ТРИ СЕРПА. МОСКОВСКИЕ ЛЮБИМЫЕ ЛЕГЕНДЫ. ТОМ II

Налог

В жизни всё так: одно свалишь и живи, ни о чем не думай, а глядь, уж другое напихивается. То забыл, как и не было, а новая напасть ‒ она только и есть в голове! ‒ и какими судьбами, а спасаться надо.

Только что стали поправляться после голода, опять беда: по распоряжению из центра Мирская митрополия была обложена в десять тысяч талантов, а это, если перевести на наш счет, так на строчке не помещается, а на кого падет, тому деваться некуда.

Из Константинополя приехал в Миры главный податной контролер Феофраст: ему, как царскому наместнику, дана была диктаторская власть по сбору налога.

Феофраст, крутой сириец, наводивший страх не только на своих подчиненных и уж, конечно, на податные жертвы, но даже и на самого себя: отдаст какое-нибудь экстренное распоряжение и сам испугается ‒ так всегда оно бьет, и беспощадно. И все Феофраста пуще огня забоялись и думали по простоте, что от него всё зависит, а в действительности сам он больше всех боялся, потому что, если не взыщет полностью налога, ему за всех попадет, и прощай все его старания. И по мере выколачивания налога он не только не смягчался, а лютел: ему чтобы обязательно всё до последнего взять и не промахнуться ‒ всё, что подлежит обложению, обложить и взыскать.
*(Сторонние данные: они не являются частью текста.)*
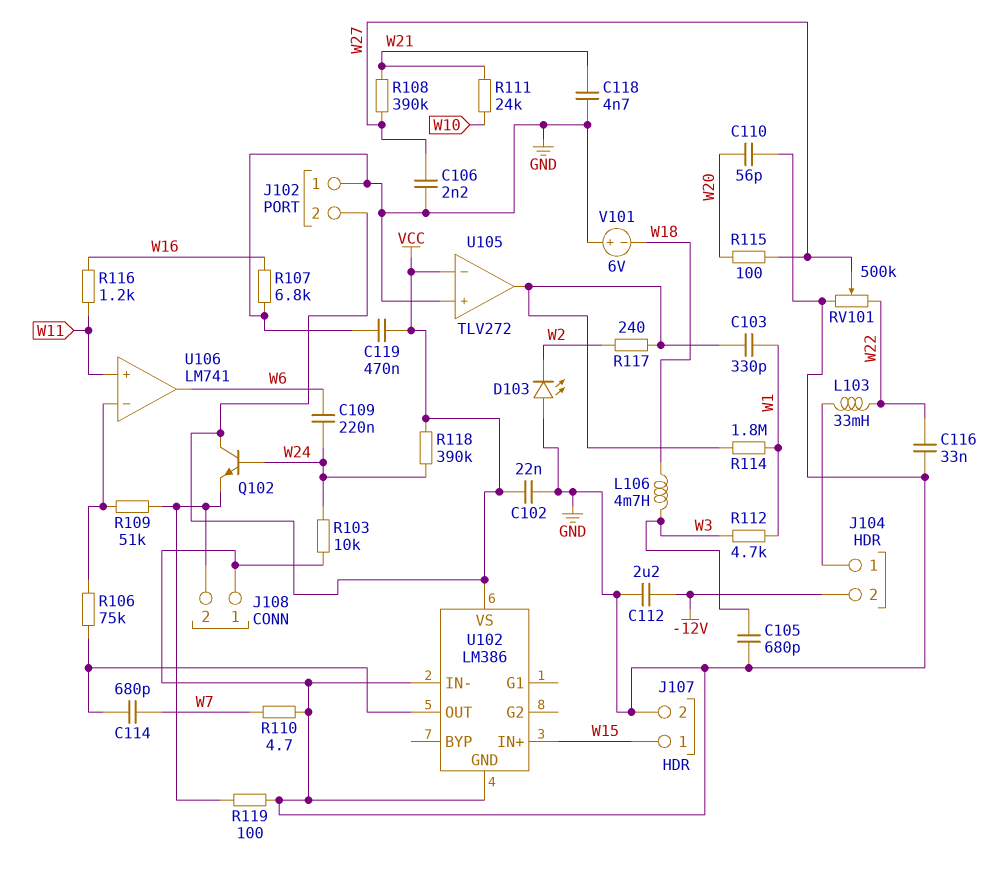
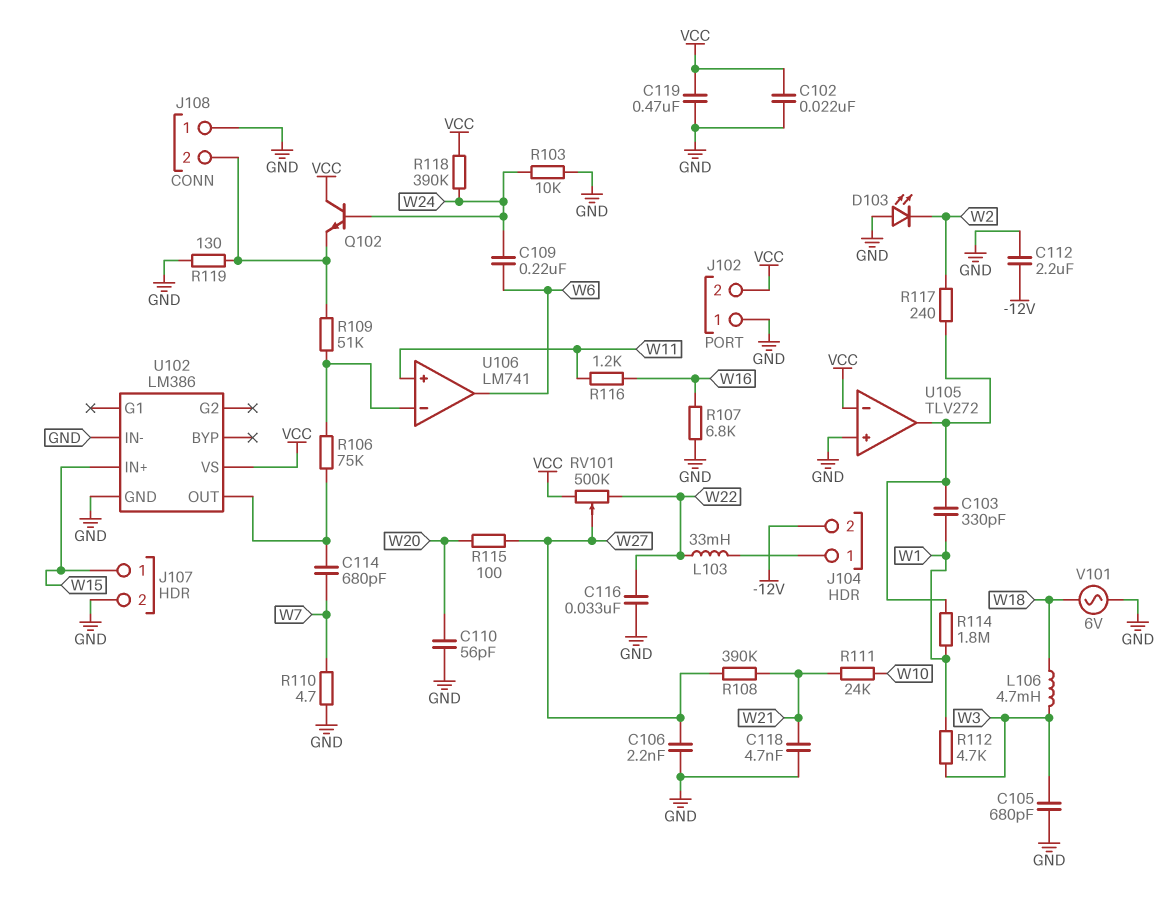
R119: 100 (GND, J108/2) -> 130 (GND, J108/2)
RV101: 500k (GND, W22, wiper W27) -> 500k (VCC, W22, wiper W27)
V101: 6V (plus GND, minus W18) -> AC 6V (GND, W18)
На площади против запустелого храма Артемиды поставлен был трон под балдахином не столько от солнца, сколько от мух, и на этот прохладный трон с утра засядет Феофраст и распоряжается, а вокруг секретари, помощники, агенты и дактило. Состав служащих ‒ мужской персонал ‒ и один зверее другого: если ты налог внесешь, тебе ответят на твое приветствие, если же ты проситель о сбавке или рассрочить, только морду воротят. Сам же Феофраст, если и ответит на предложенный вопрос, то говорил он на таком языке, по-гречески, конечно, но так, ‒ ничего не понять, и только чувствуешь: пошел к чёрту!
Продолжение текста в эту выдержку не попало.